Articolo da Il Bo Live, il giornale dell'Università di Padova
Quest’anno il ghiaccio artico segna un nuovo record negativo: soli 8,867 chilometri quadrati di copertura. Lo riportano le misurazioni effettuate il 5 luglio 2021 dal Nsdic, Nations Show & Ice Data Center. Questo scioglimento massiccio in realtà non era per nulla atteso, data la primavera relativamente fresca, con notevoli nevicate nella zona artica, condizioni che solitamente attenuano lo scioglimento estivo. Il 2021 sorpassa quindi quello che finora era stato considerato “l’anno nero”, quello del 2012, quando il ghiaccio artico aveva segnato il minimo storico dal 1979, anno in cui i satelliti hanno iniziato a monitorare la zona.

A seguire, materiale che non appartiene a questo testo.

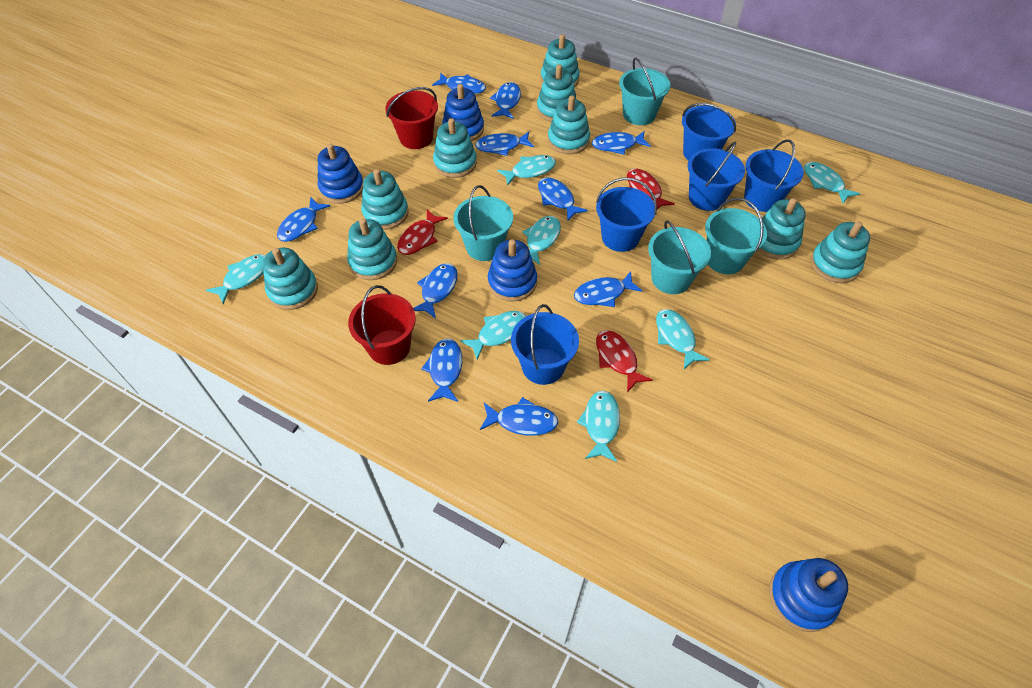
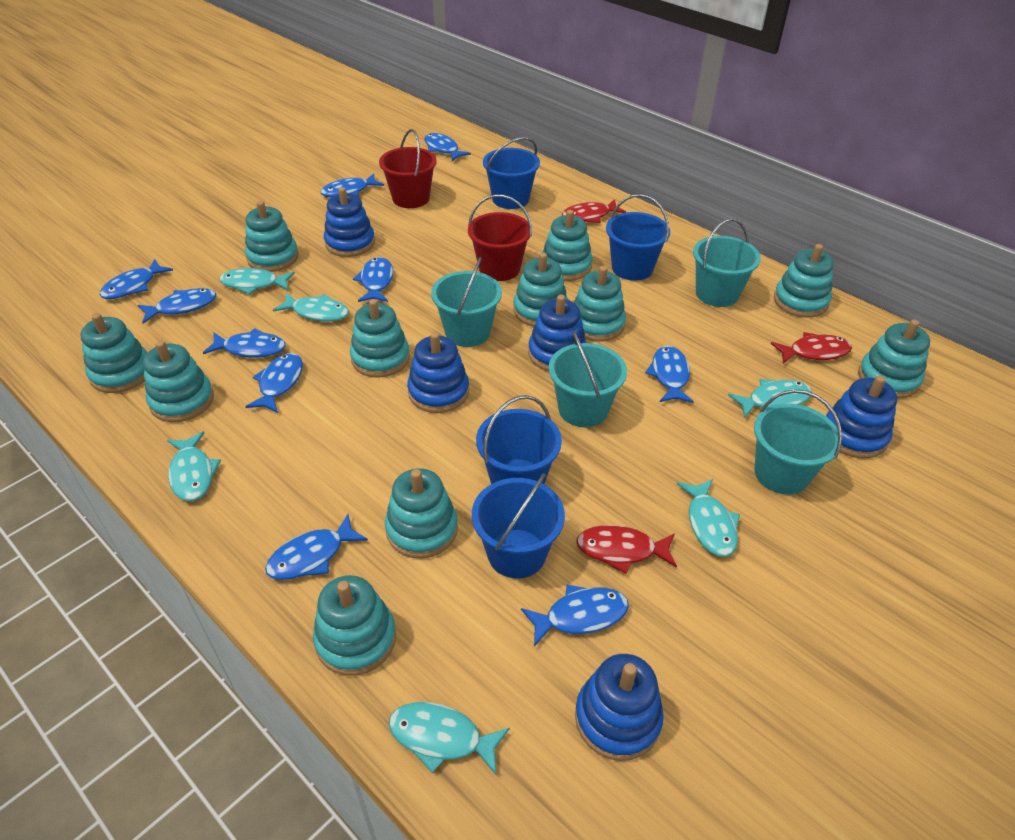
blue bucket: 5 -> 4
blue stacking toy: 4 -> 5
turquoise fish: 7 -> 6
turquoise stacking toy: 9 -> 11

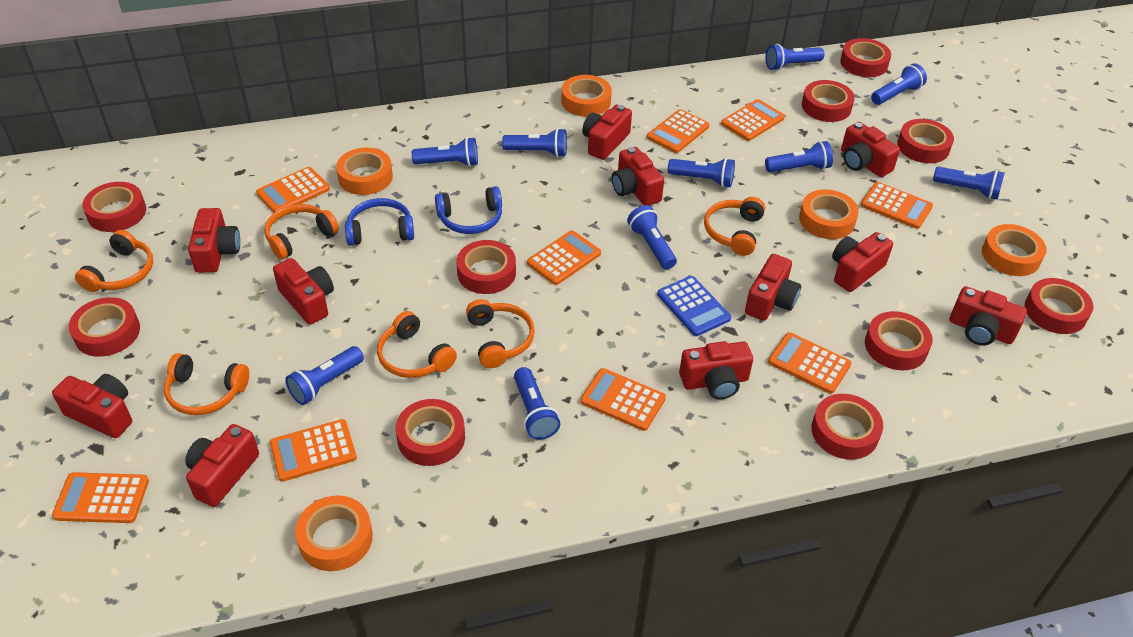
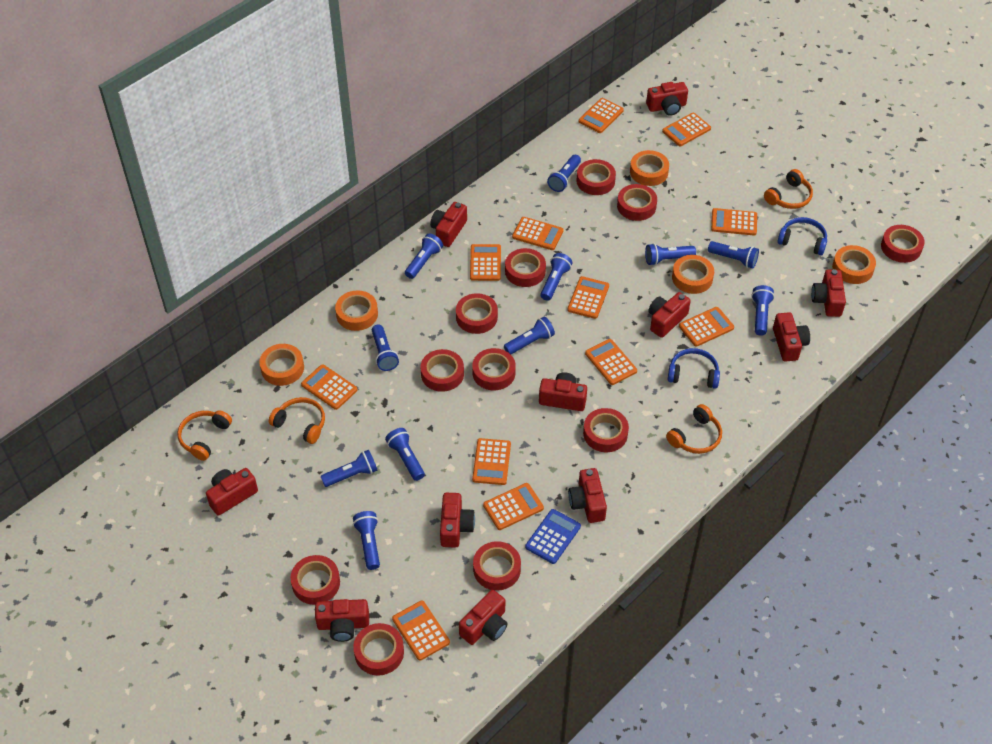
blue flashlight: 10 -> 11
orange calculator: 9 -> 12
orange headphones: 6 -> 4
red tape: 10 -> 11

Non è solo un problema di copertura, il ghiaccio dell’Artico sta anche diventando meno spesso. A rivelarlo è uno studio delle università di Washington, Seattle, Toronto e pubblicato sulla rivista Communication Earth and Environment. Gli studiosi hanno analizzato lo spessore del ghiaccio marino in una particolare zona del Polo Nord, chiamata “the Last Ice”, l’ultimo ghiaccio, che finora è stata considerata stabile e non interessata dallo scioglimento del ghiaccio durante il periodo estivo. Invece anche questo ultimo baluardo di ghiaccio perenne viene assottigliato significativamente durante l’estate. Le misurazioni degli studiosi risalgono all’estate del 2020, effettuate appunto nel mare di Wandel, a nord della Groenlandia e delle isole canadesi, quasi per caso. Infatti i ricercatori si trovavano nei paraggi per altri motivi scientifici e, dopo essersi accorti che a occhio nudo il ghiaccio era più sottile, hanno deciso di effettuare le misurazioni. Durante l’estate è normale una riduzione della copertura e un certo assottigliamento del ghiaccio, infatti le condizioni delle calotte, quella artica come quella antartica, a seconda della stagione possono presentare dei cambiamenti significativi. “Nello studio quindi hanno cercato di verificare quanto fosse eccezionale questa particolare annata” spiega la professoressa Claudia Agnini, paleoclimatologa del dipartimento di Geoscienze dell’università di Padova, “perché chiaramente quello che non si può fare in questi casi è prendere per buono un record di un anno, che invece può essere relativamente poco significativo”. Gli studiosi hanno anche cercato di capire cosa ha portato questo “thinning”, l’assottigliamento, e quanto conta, per esempio, il livello soglia. Durante la primavera del 2020 c’era poco ghiaccio, ma nei due anni precedenti il livello in primavera era stato ancora più basso, fatto che però non si è tradotto in un assottigliamento così ampio come nell’estate 2020. Di conseguenza ci sono altre variabili da tenere presente, non conta solo il livello del ghiaccio prima dell’estate. In questo sistema complesso occorre considerare anche la circolazione oceanica e la circolazione atmosferica. Ma mette in guardia la professoressa Agnini: “quando si fa vedere una serie storica si vede chiaramente che c'è un assottigliamento che mostra un chiaro trend”.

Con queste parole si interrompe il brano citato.